The EAT has handed down its decision in the important case of Saggar (&ors.) v Ministry of Defence.
Under the sex and race discrimination legislation, an employee can claim discrimination "unless the employee does his work wholly outside Great Britain". This case considers the position of three army officers who were based outside Great Britain and answers three questions.
1. What is the time at which whether the Applicant works outside Great Britain to be judged?
Burton P. held that one looks at the time of the allegations of discrimination. There is no discrimination at an establishment in Great Britain if the person being discriminated against (abroad) is either someone who used to work in Great Britain, but has not done so for many years, or who is employed under a contract which contemplates he might be employed in Great Britain, but in fact he never was (para. 27)
2. What is work?
In one of the cases, the overseas officer attended training courses in Great Britain during the year. If this was 'work', then she did not do her work 'wholly' outside Great Britain, so the tribunal would have had jurisdiction to hear her complaints.
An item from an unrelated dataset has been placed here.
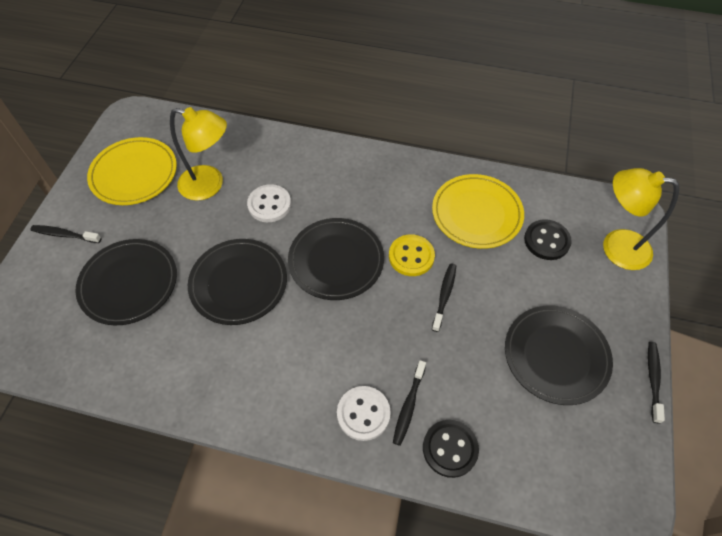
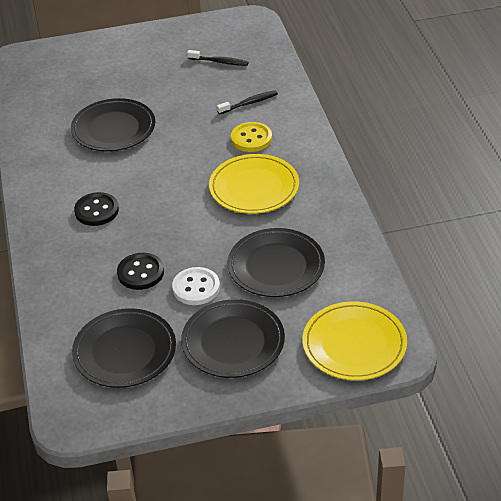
black toothbrush: 4 -> 2
white button: 2 -> 1
yellow lamp: 2 -> 0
The EAT held that attendance at a training course may be work (and, on the facts in this case, was work) - the important factors being the contractual position, the content of ther work, its duration and regularity (paras. 36-37)
3. Is there a de minimis exception?
Yes. One of the cases involved an army chaplain who attended a funeral in Great Britain (which was held to be 'work'), whilst based in Germany. The EAT held that a de minimis principle applies, and that "it would offend against the de minimis principle to found jurisdiction on a one day visit" (para. 45).